Taking a day off also speeds recovery if you are tired. After two days, however, your training fitness and strength gains start to fade,  and after 2 weeks fitness and strength significantly decreases.

Try to avoid over-eating to compensate for extra training. Eat smarter, not more. Eat to train, rather than train to eat.  That means eating a healthy balanced diet, with a good blend of complex and simple carbohydrates, minerals and protein. After a weights session or a particularly hard or long cardio session, eat a high-protein meal to replenish cells (repairs cell breakdown). This aids cell repair, which is the basis for strength gain – improving fitness, strength, and speeds up recovery.

Get enough sleep. Recovery and fitness gains are made during deep sleep.  Adults require between at least 6-8 hours each night.

1 week before

Eat larger quantities of low glycemic index (GI) and complex carbohydrates (for all meals). Aside from providing a solid energy foundation for long trekking days, carbo loading can help to delay the onset of the effects of altitude, and to reduce the severity of altitude symptoms felt, if you are affected.

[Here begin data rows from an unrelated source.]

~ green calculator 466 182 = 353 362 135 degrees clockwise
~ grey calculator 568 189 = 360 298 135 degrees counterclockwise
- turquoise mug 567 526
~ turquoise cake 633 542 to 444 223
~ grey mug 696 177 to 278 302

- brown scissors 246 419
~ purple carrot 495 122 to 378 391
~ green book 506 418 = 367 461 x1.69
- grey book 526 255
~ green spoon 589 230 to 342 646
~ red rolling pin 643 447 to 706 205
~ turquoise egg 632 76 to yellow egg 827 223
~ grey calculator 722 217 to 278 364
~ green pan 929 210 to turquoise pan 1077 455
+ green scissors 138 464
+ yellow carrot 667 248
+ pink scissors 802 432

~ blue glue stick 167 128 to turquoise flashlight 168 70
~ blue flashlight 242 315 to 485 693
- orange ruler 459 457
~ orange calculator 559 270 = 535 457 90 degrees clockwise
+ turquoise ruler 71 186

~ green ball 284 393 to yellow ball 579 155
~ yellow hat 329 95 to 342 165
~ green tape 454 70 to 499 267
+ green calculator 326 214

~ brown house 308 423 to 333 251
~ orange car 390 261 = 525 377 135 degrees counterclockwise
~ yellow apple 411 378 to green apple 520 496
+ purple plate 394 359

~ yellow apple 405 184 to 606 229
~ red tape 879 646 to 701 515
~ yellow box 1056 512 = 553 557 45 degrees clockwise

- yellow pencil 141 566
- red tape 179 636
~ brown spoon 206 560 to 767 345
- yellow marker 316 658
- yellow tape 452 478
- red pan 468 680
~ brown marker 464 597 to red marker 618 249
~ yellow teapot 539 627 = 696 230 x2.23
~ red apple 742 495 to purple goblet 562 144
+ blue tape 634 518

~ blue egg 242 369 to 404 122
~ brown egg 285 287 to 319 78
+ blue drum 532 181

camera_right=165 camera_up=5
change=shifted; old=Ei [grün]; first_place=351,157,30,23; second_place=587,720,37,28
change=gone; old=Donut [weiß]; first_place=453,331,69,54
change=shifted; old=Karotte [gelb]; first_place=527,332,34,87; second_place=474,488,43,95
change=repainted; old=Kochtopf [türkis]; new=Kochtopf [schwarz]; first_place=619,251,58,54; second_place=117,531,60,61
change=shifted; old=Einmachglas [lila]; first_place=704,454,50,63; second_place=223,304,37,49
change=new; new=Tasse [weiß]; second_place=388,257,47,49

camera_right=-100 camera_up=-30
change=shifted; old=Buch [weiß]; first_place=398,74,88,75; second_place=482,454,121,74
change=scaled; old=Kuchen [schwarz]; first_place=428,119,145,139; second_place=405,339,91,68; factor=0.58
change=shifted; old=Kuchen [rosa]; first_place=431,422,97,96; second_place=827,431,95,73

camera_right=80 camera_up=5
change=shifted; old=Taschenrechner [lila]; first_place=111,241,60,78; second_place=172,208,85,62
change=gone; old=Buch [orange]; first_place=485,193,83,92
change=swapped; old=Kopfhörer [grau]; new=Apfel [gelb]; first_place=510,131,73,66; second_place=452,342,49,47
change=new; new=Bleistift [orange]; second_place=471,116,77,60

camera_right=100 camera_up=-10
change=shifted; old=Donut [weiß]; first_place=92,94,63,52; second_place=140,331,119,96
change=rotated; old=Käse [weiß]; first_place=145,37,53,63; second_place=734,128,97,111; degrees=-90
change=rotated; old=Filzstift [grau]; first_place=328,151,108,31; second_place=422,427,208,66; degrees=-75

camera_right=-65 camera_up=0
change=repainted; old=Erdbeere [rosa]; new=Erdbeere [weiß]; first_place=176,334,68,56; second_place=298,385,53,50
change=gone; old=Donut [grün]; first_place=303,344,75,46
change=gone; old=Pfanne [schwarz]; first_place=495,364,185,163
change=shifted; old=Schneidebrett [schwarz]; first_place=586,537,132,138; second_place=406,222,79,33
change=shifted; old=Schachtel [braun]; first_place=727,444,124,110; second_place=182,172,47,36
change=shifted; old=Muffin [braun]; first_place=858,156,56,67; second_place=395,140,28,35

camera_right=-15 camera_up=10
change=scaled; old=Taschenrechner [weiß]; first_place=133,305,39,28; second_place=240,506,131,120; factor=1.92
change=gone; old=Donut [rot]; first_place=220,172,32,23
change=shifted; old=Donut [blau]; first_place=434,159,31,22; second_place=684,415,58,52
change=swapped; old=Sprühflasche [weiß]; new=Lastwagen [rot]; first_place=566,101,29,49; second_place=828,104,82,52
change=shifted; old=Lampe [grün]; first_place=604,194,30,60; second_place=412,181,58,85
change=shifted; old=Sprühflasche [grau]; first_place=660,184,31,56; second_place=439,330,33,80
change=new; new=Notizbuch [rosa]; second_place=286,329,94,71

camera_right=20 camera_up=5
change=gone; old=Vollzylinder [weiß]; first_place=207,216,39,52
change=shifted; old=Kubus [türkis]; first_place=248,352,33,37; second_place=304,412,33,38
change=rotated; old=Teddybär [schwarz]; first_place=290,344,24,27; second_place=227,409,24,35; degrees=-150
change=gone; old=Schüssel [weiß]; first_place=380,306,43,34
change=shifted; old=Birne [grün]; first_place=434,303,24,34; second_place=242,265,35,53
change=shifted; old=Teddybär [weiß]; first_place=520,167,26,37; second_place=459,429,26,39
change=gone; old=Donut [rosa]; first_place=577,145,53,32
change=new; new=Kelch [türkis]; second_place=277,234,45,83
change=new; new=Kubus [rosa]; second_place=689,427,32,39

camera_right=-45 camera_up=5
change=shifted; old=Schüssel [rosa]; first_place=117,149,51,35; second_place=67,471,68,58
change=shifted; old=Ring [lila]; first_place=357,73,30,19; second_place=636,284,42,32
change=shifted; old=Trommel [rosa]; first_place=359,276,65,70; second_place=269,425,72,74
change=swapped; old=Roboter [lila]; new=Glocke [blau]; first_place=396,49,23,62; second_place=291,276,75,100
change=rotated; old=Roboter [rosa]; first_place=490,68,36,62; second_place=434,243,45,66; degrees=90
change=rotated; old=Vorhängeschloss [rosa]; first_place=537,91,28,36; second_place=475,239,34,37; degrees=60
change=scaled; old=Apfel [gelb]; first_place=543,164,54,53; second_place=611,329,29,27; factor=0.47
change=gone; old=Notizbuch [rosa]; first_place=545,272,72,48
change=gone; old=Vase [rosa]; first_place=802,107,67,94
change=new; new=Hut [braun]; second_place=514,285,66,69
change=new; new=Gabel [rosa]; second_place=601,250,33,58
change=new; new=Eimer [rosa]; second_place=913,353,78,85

Make sure that you eat a healthy breakfast every day.

Drink an extra two or three glasses of water per day (4 litres total).

If you are training, reduce training load by at least half during this week.

Take your rest day 2 days ahead of your first trek day. Warm-up and stretch.

Prepare your feet by cutting your toenails and smoothing dead skin, one or  two days before the trek or expedition. Do not remove too much skin or calluses, because you will be more likely to get blisters.